The Top 5 Benefits of Nighttime Running

October 12, 2016

The Top 5 Benefits of Nighttime Running

As you run through the streets at night, masterfully dodging potholes, you channel your inner ninja warrior and power through your run on high alert. There's something invigorating about running under the moonlight while everyone else is sleeping, feeling like you discovered a secret that no one else has caught onto.

Whether you're naturally a night owl, you work from dawn to dusk, or you just want to mix up your training, there are actually many great reasons to lace up your shoes and go for a run between sunset and sunrise.

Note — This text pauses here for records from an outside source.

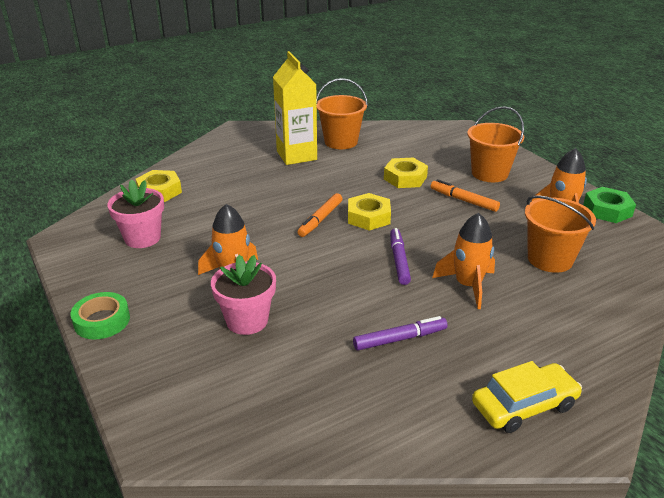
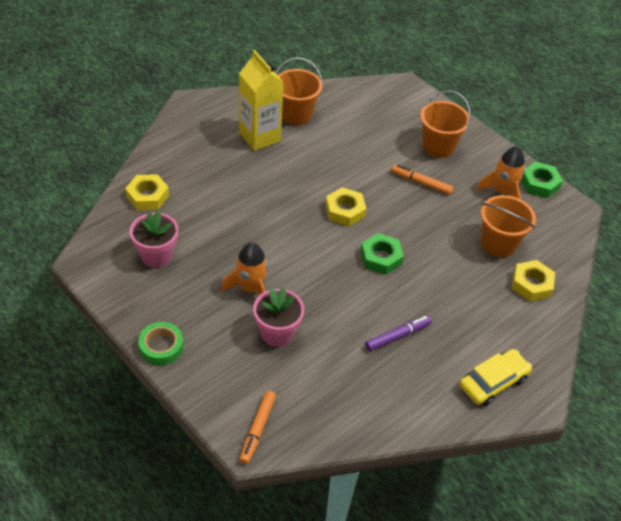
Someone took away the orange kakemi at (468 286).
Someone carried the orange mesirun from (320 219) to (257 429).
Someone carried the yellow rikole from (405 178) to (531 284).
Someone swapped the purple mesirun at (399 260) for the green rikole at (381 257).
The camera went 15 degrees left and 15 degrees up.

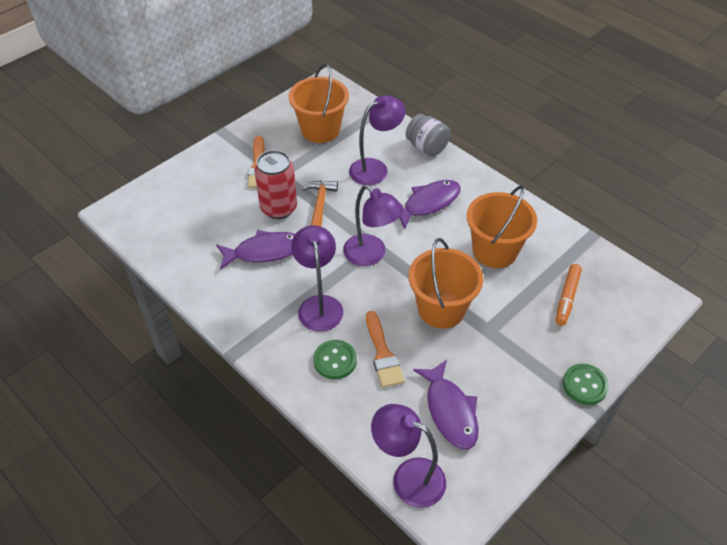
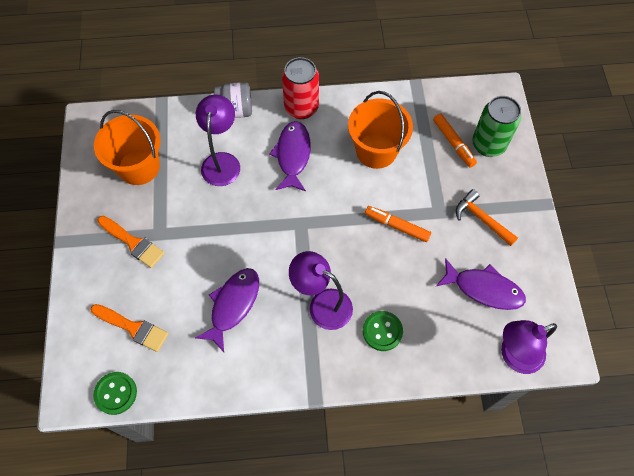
Someone took away the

Let's dive in and explore the top 5 benefits of running at night:

1. You'll run more consistently.

By the time the sun is up, you're getting the kids ready for school and rushing out the door to work. But at night, the day is done. You can put a pause on emails and texts until the next day and run interruption free, knowing that the night belongs to you.

This means you can run on your own time and run more consistently. Consistent running is key to achieving your goals, whether you’re training for a marathon or getting ready for your first 5k.

2. Running at night can actually help you sleep better.

Few things in life feel better than tucking yourself into bed after a good run. Worried that the endorphins will keep you up? A recent study at the University of South Carolina showed that people who participated in moderate to high-intensity exercise for 1-2 hours were able to go into a deep, relaxing sleep just 30 minutes later.

Photo courtesy of @the_mindful_runner.

3. You can run faster at night without increased effort.

We’re all familiar with the “am I being chased by a bear?” feeling (yes, even those of us that live in urban areas with a bear population of zero). As it turns out, there are some benefits to so-called “bear effect”. In a London University study, a group of marathon runners consistently ran at least a minute faster over a 10-km course at night than during the day–without trying any harder. According to one participant, "the evening run seemed easier, even though I was going faster."

@dhallenbeck starts at dusk and runs into the dark.

4. Nighttime running is more effective and automatic.

Instead of relying on your vision like you do when you run in the daylight, you rely more on your lower-level proprioceptive skills (where you feel your feet hitting) at night. This allows your body to go into a more reactive, automatic state with sharper senses and reflexes.

When you run more on autopilot this way–rather than consciously trying to control your every movement–your runs are more effective.

5. You can de-stress after a long day.

Running at night simply makes you feel better. No matter how bad your day was, now it's over. So go sweat out the stress and release some feel-good endorphins with a run in the dark.